Ben Shaw, CEO of Vets First Choice

I don’t like to peddle in speculation, but I believe my headline poses a fair question given some recent activity at the Portland company.

Going public is a big deal for any company. It requires months of preparation that can offer hints of its intentions to those paying attention.

Vets First Choice, one of Maine’s most successful startups of the last half-dozen years, is exhibiting some of those telltale signs.

Within the last few months, the company began looking to bring onboard a new corporate counsel. Included in the job posting is this revealing sentence: “Public company experience in a growth stage company required.”

Rather than beat around the bush, I asked Ben Shaw, the company’s co-founder and CEO, about the job search and whether the company is preparing to file an S-1 (the paperwork a company must file with the SEC to signal its intention to sell shares to the public) in 2017. Shaw’s response, I think, is telling.

“We have several open job postings which are fairly specific about job experience/expertise and we have publicly participated/presented at major key investment conferences this year,” Shaw said. “However, neither is a guarantee of our plans, and we are maintaining optionality.”

So the company is making the rounds at major investment conferences and advertising for executives with public company experience, but is still leaving its options open. That’s fair. Not every company that explores the possibility of going public follows through on the process. After all, while going public can raise a lot of working capital for the company, being publicly traded, and the scrutiny that brings, also comes with a lot of headaches (which is why you see more and more high-growth tech companies remaining private).

Shaw then made it clear, though, what he really thinks.

“I think Vets First Choice is capable of and prepared to operate as a public company,” he said.

A good candidate to IPO

Ever since Tim Ludlow, Vets First Choice’s CFO, spoke at a PubHub last spring, I’ve had my money on the company providing Maine with its next big liquidity event.

Founded in 2010, Vets First Choice provides online pharmacy services for veterinary practices (basically allowing your local vet to have its own fully-stocked online pharmacy to compete with major online pet drugstores like 1-800-PetMeds and Petcarerx.com).

The most recent official revenue figure we have is from last year’s Inc. 5,000 list, in which the company ranked #1,232 and reported 2015 revenue of $60.9 million. We have some sense of how that number has grown, though, from Ludlow. He suggested during last spring’s talk that its revenue had grown at the same rate as its employee count, which had reached 300 companywide at the time of his talk. After doing some math, which I go more into detail in last year’s article, it’s a safe guess that the company has surpassed $100 million in revenue.
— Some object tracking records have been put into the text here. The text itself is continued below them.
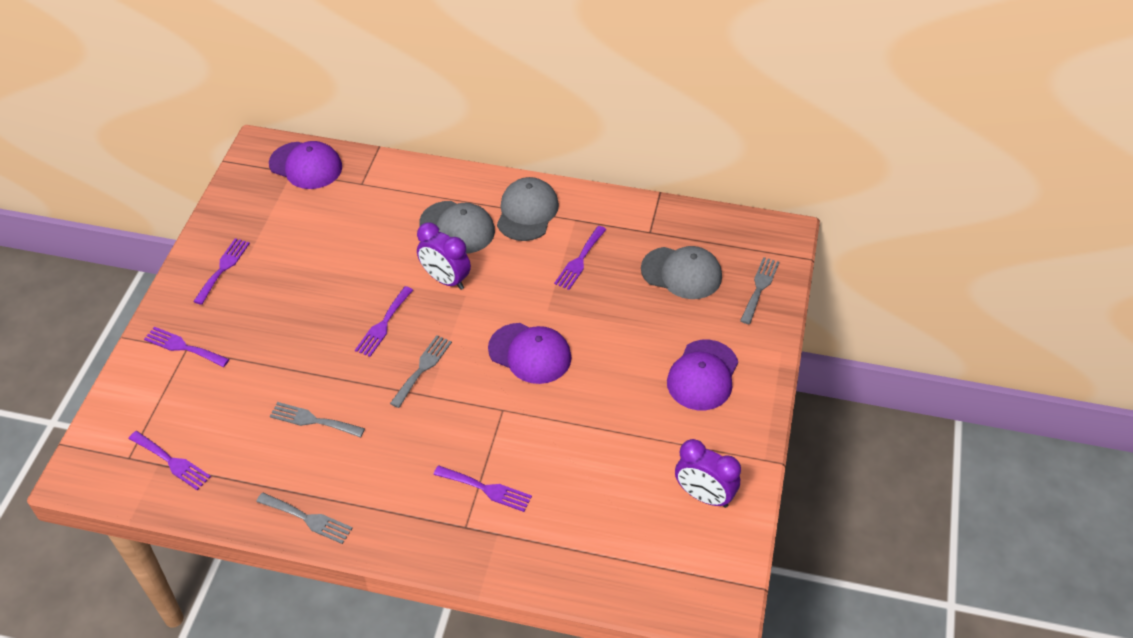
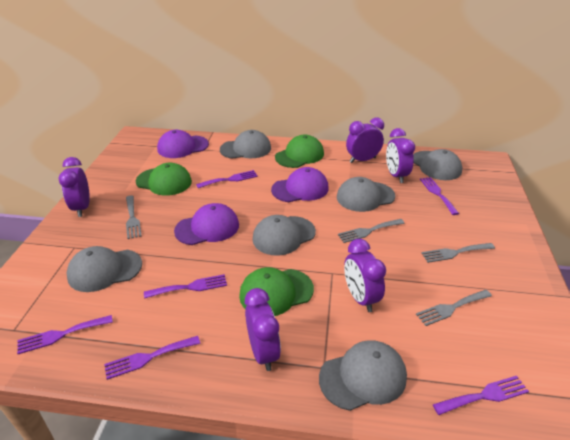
green cap: 0 -> 3
grey cap: 3 -> 6
purple clock: 2 -> 5

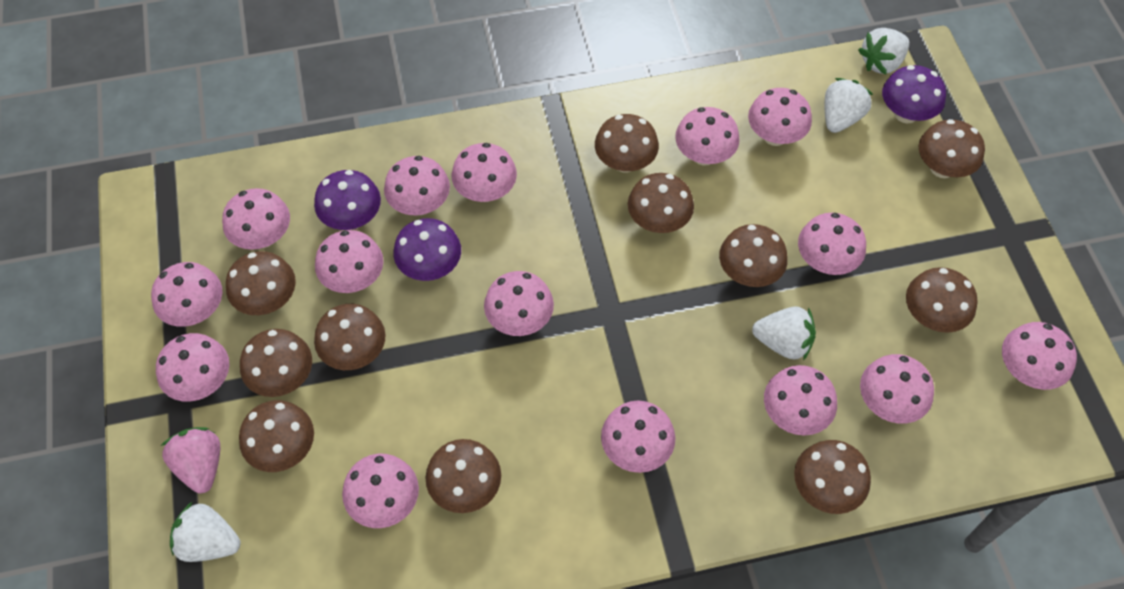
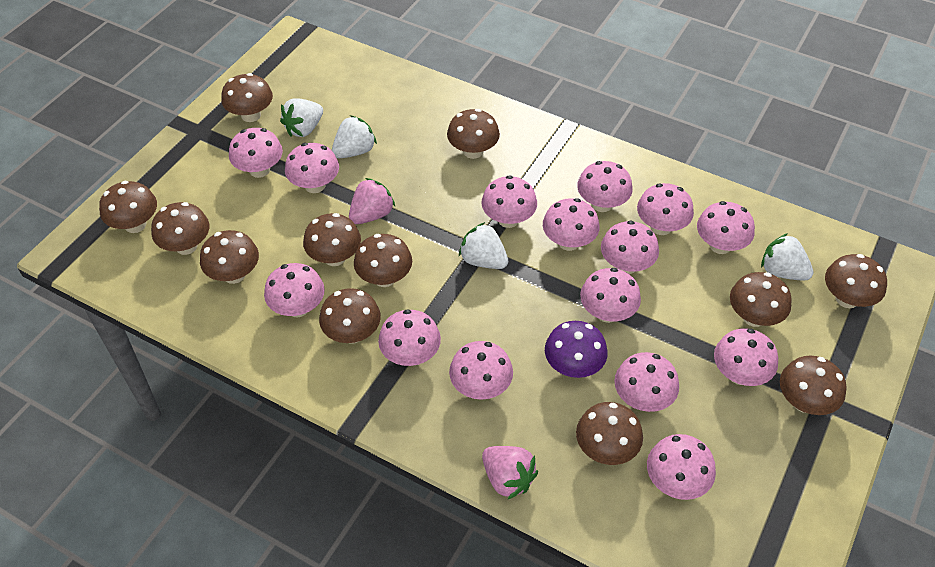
brown mushroom: 11 -> 12
pink strawberry: 1 -> 2
purple mushroom: 3 -> 1

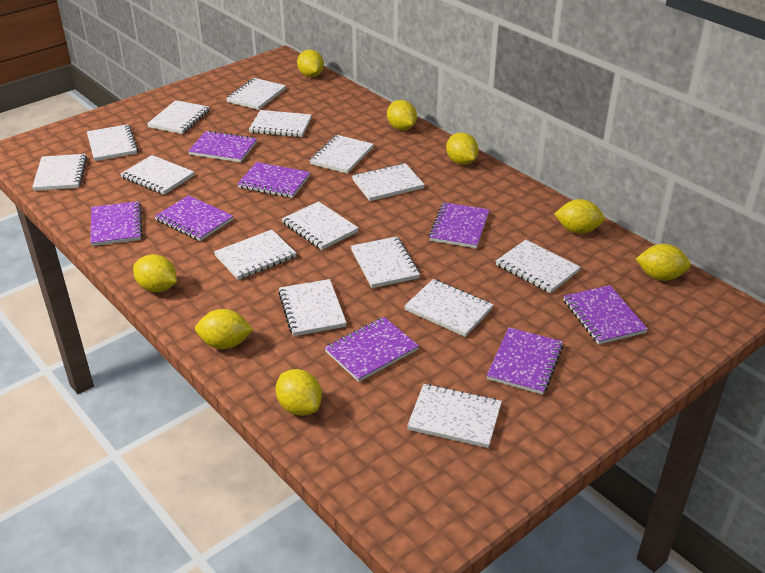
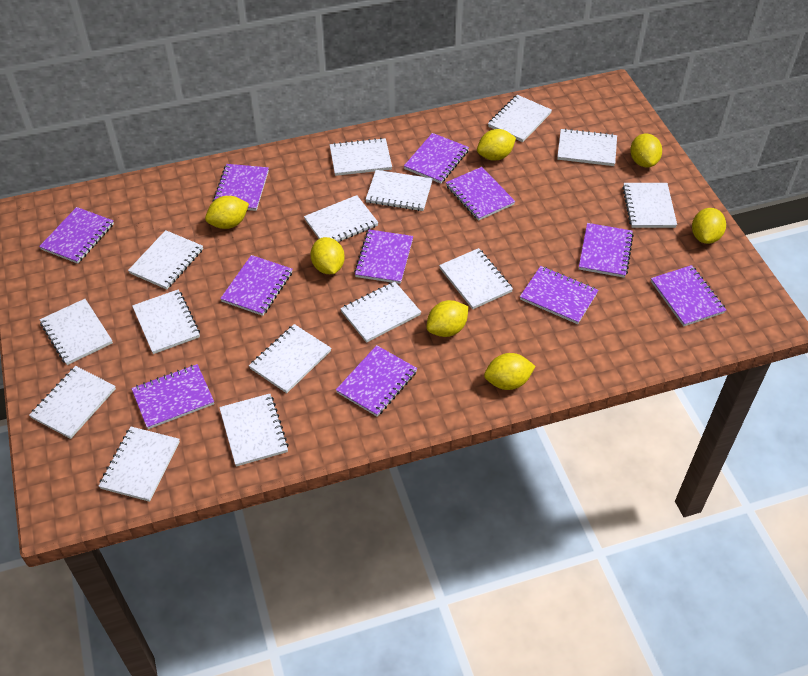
purple notebook: 8 -> 11
yellow lemon: 8 -> 7

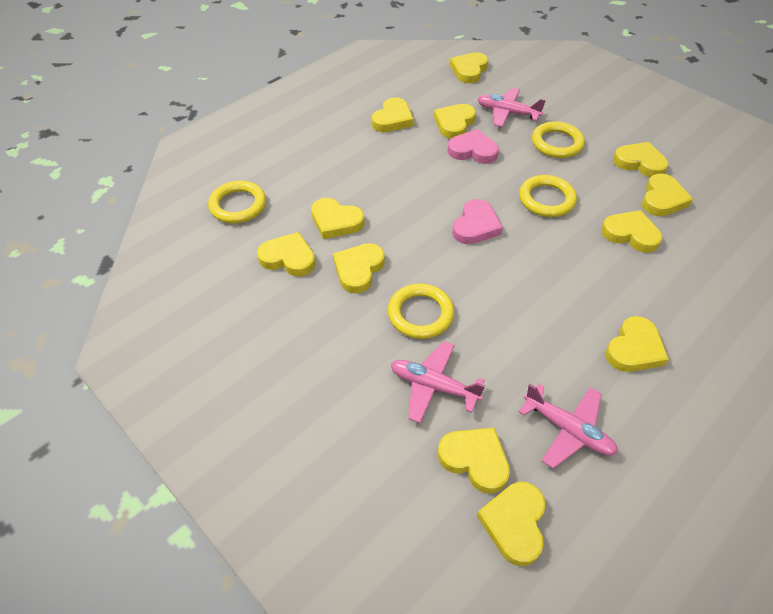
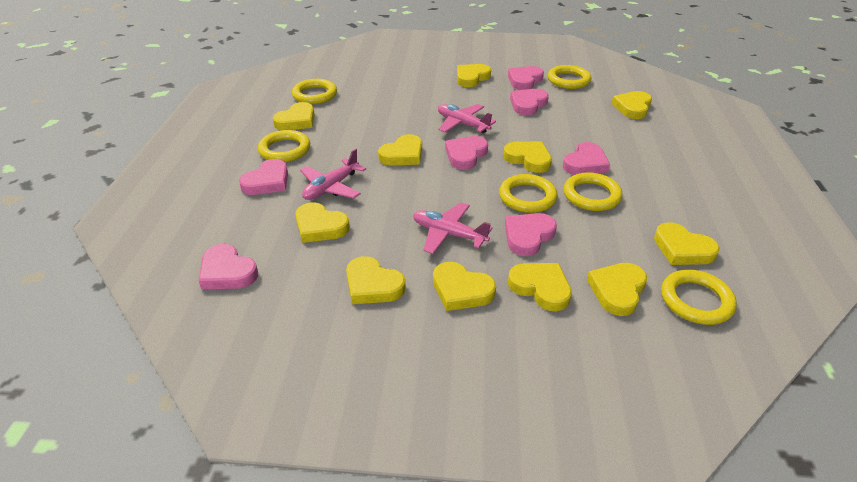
pink heart: 2 -> 7
yellow heart: 12 -> 11
yellow ring: 4 -> 6

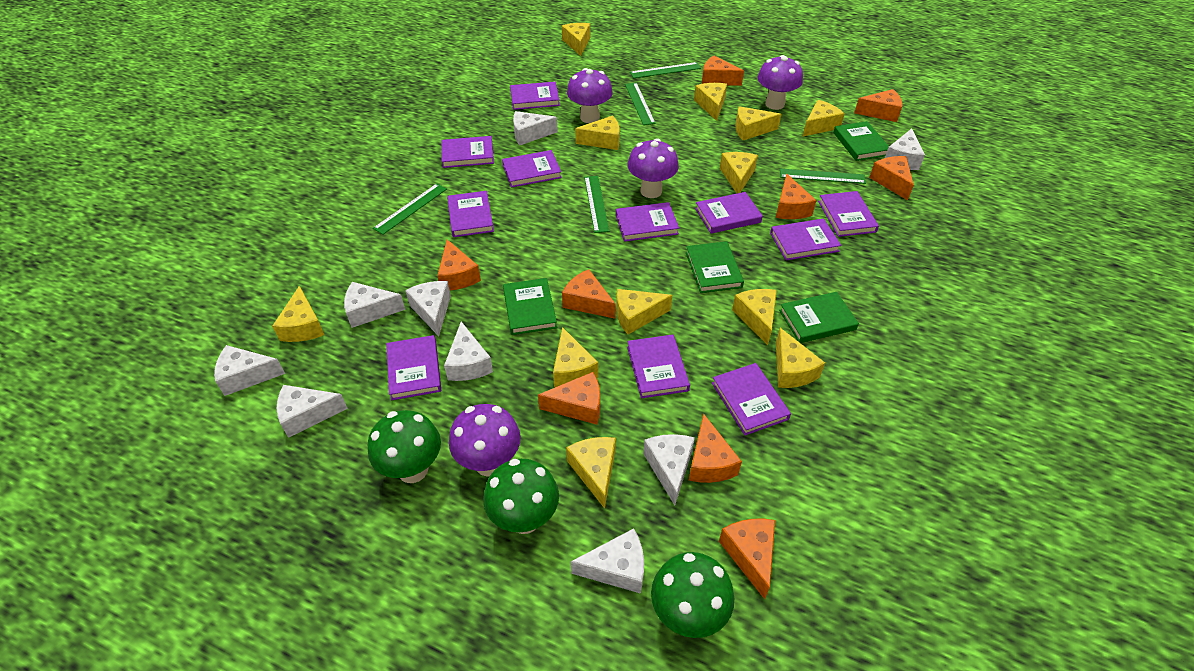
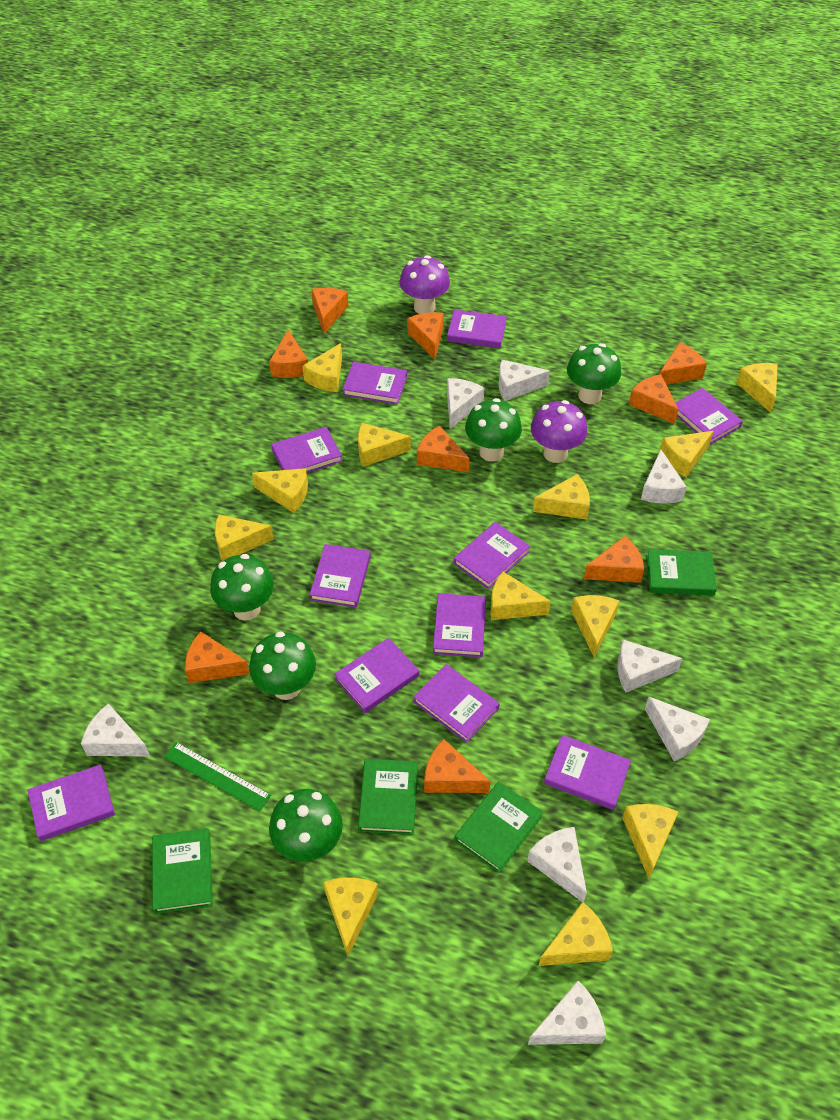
green mushroom: 3 -> 5
green ruler: 5 -> 1
purple mushroom: 4 -> 2
white cheese: 9 -> 8

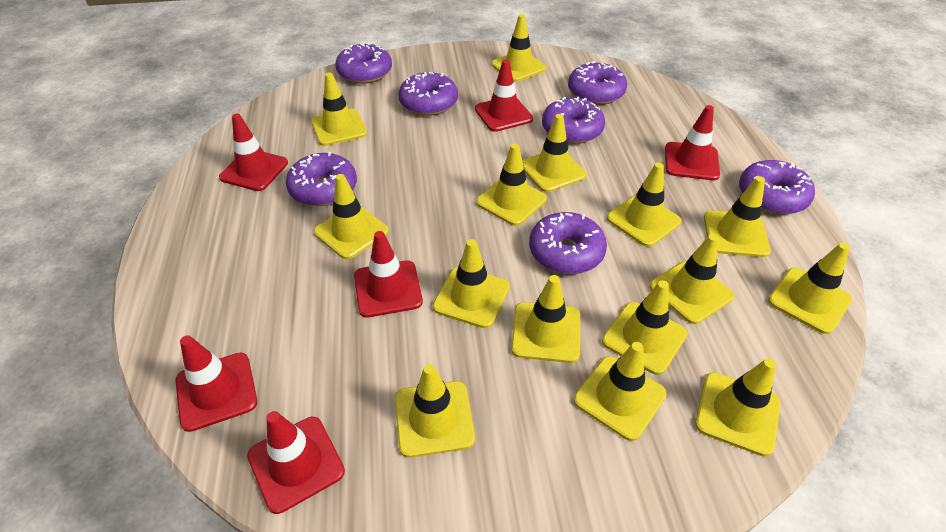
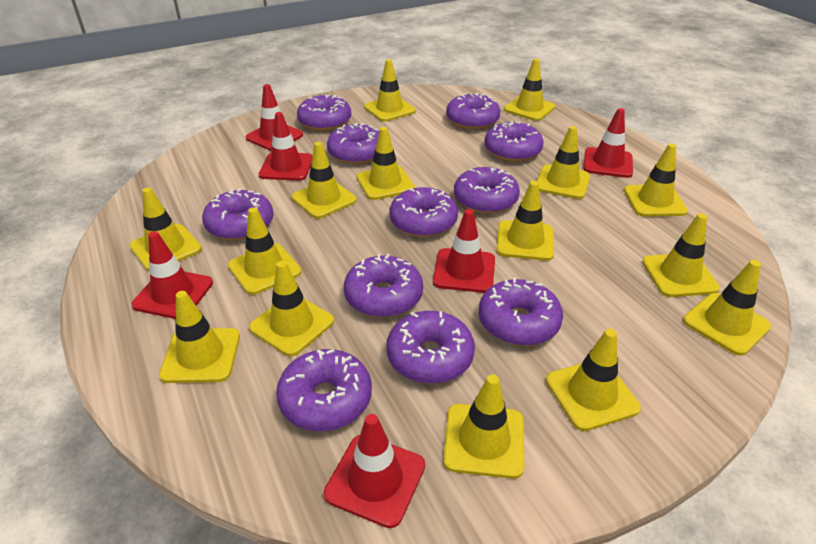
purple donut: 7 -> 11

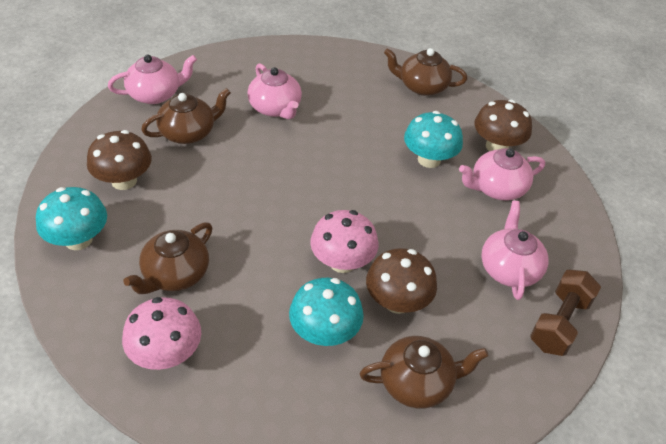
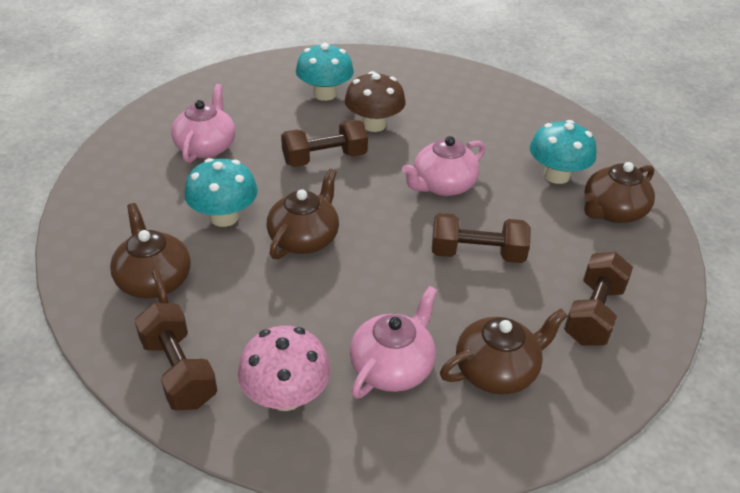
brown dumbbell: 1 -> 4
brown mushroom: 3 -> 1
pink mushroom: 2 -> 1
pink teapot: 4 -> 3

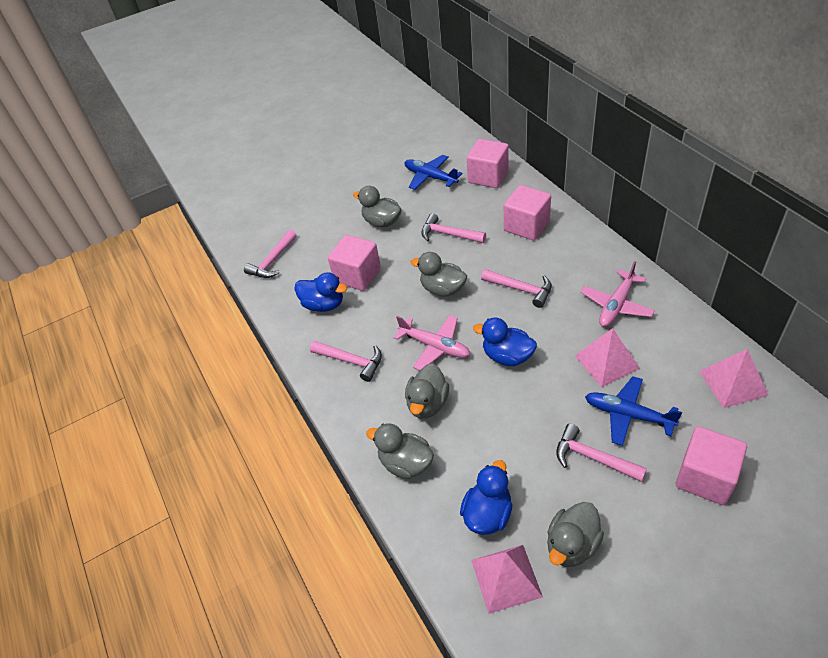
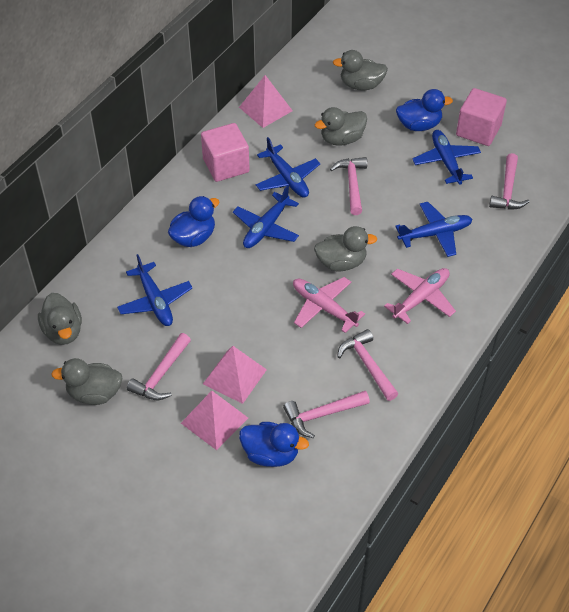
blue plane: 2 -> 5
pink cube: 4 -> 2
Reaching $100 million in revenue has traditionally been a milestone that signaled a private company’s readiness to go public. That revenue threshold is less important these days as high-growth startups have had success raising millions of dollars (sometimes billions in the case of Uber) from private sources. But for the sake of this article, let’s assume Vets First Choice checks that box.

Other evidence that the company is a good candidate to IPO:

The company already has an executive with public-company experience: Ludlow himself. He was previously assistant treasurer and vice president of corporate finance for Bristol-Myers Squibb (NYSE: BMY).

Vets First Choice, which has raised more than $60 million, has investors and advisors with vast experience taking companies public.

  • David Shaw, Ben Shaw’s father, took Idexx (NASDAQ: IDXX) public in 1991 and is an investor in Vets First Choice through the Black Point Group.
  • Polaris Partners, which led an early $4 million investment round in Vets First Choice in 2012, has helped shepherd more than 30 of its portfolio companies through the IPO process.
  • HLM Venture Partners, another investor in Vets First Choice, also has experience helping portfolio companies prepare for an IPO.

These investors have board seats and have demonstrated their fondness for companies that take the IPO route.

And, finally, while not a sign a company is preparing to go public as much as it is a sign of the company’s stability, its largest investor is a private equity firm. New York-based Clayton, Dubilier & Rice led a $52 million investment round in the company in 2015. Private equity firms, as opposed to VC firms, usually (no hard and fast rule, but usually) invest in more mature, stable companies, which also happen to be the best candidates for entering the public markets.

So, as Ben Shaw told me, Vets First Choice appears prepared to pursue an IPO. The question remains whether it wants to or not.